IL- 17A, IL- 17F and IL- 23R Gene Polymorphisms in Polish Patients with Rheumatoid Arthritis

Among the complex network of inflammatory cells involved in the pathogenesis of rheumatoid arthritis (RA), Th17 cells have recently been identified as key cells in the promotion of autoimmune processes, and joint destruction. The IL-23/Th17 signalling pathway, consisting of IL-23/IL-23R, IL-17A and IL-17F encoding genes, represents a candidate way for RA development with possible involvement in disease susceptibility and effect on disease progression. The present study aimed to determine the association between the polymorphic variants of the IL- 17A (rs2275913), IL- 17F (rs763780) and IL- 23R (rs11209026) genes and RA susceptibility, progression and response to therapy with TNF-α inhibitors. Eighty-nine patients and 125 healthy individuals were investigated.

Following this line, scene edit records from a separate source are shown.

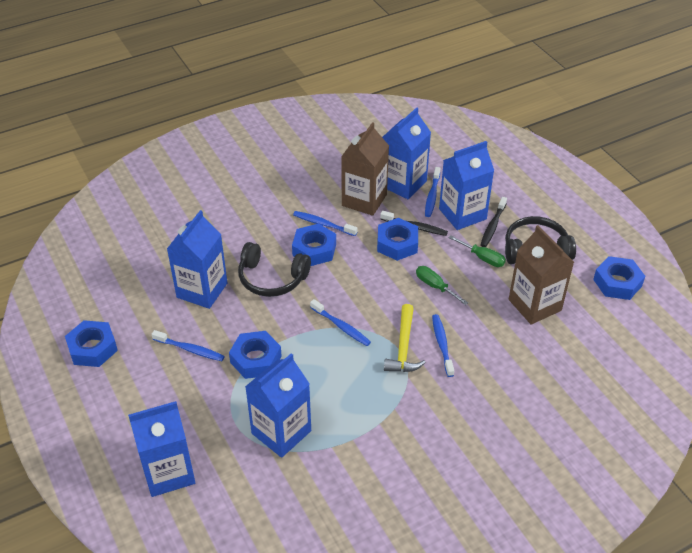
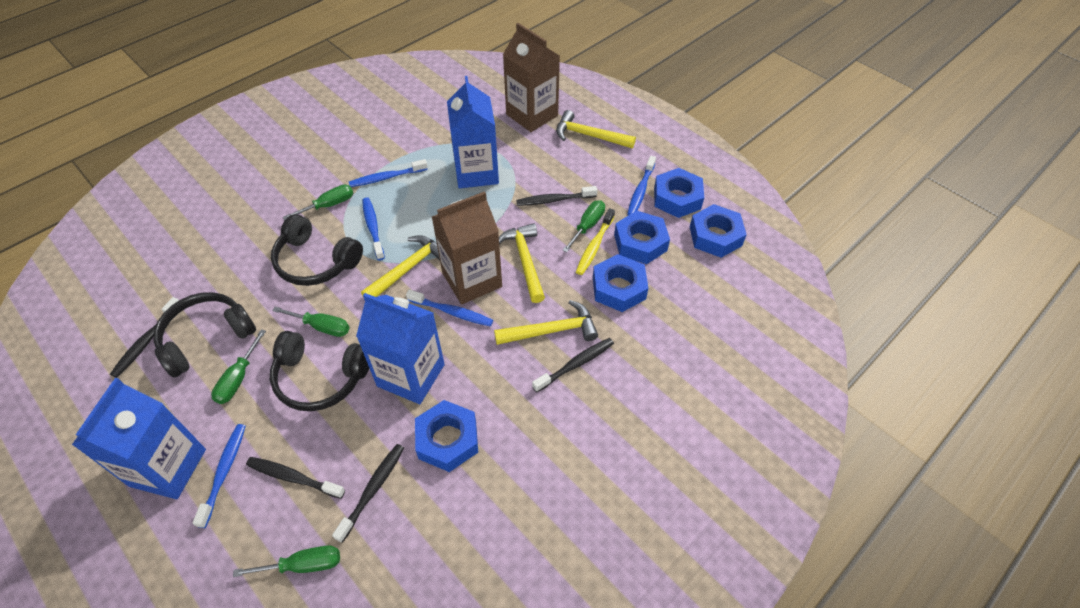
black headphones: 2 -> 3
black toothbrush: 2 -> 5
blue carton: 5 -> 3
green screwdriver: 2 -> 5
yellow hammer: 1 -> 4
yellow toothbrush: 0 -> 1

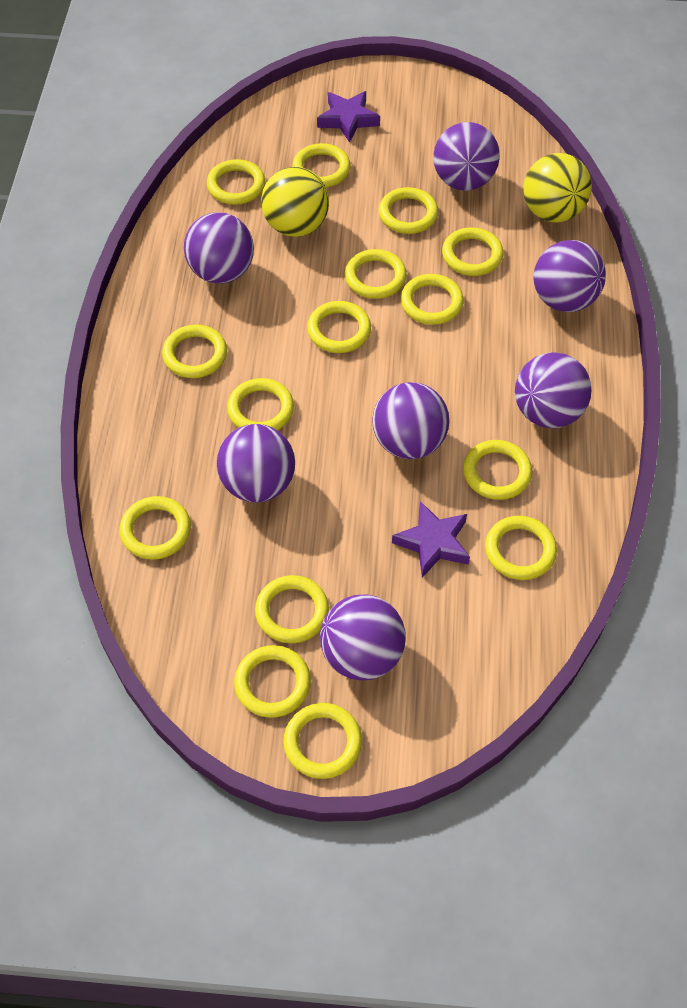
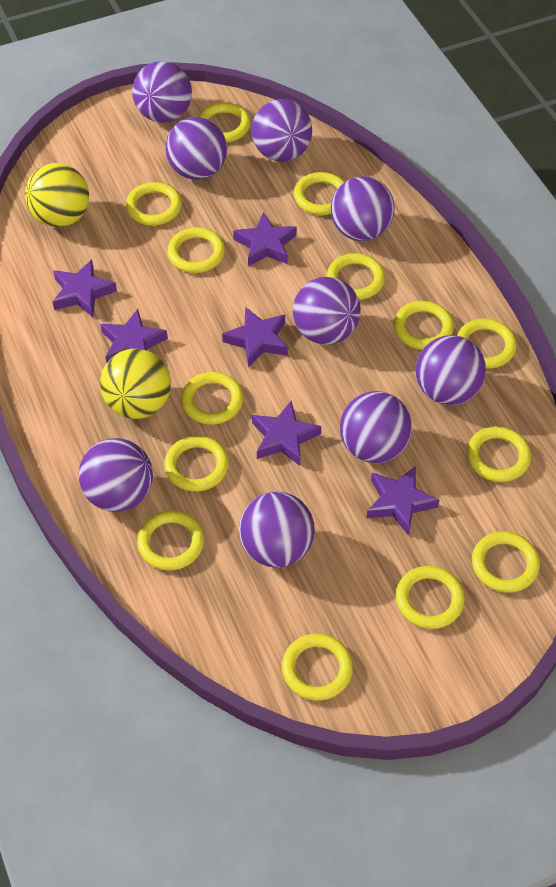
purple ball: 7 -> 9
purple star: 2 -> 6
yellow ring: 15 -> 14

The IL- 17A polymorphism was found to affect RA progression and response to anti-TNF treatment. Female patients carrying the IL- 17A wild-type genotype more frequently presented with stage 4 (8/24 vs. 6/47; p = 0.058) and were characterized by more active disease (the highest DAS28 score >5.1) after 3 months of therapy with the TNF inhibitors (12/23 vs. 15/45; p = 0.040). The IL- 17F polymorphism appeared to be associated with susceptibility to the disease. The presence of the IL- 17F minor variant (OR 3.97; p < 0.001) and its homozygosity (OR 29.62; p < 0.001) was more frequent among patients than healthy individuals. These results suggest that the polymorphisms within the IL- 17A and IL- 17F genes play a significant role in RA.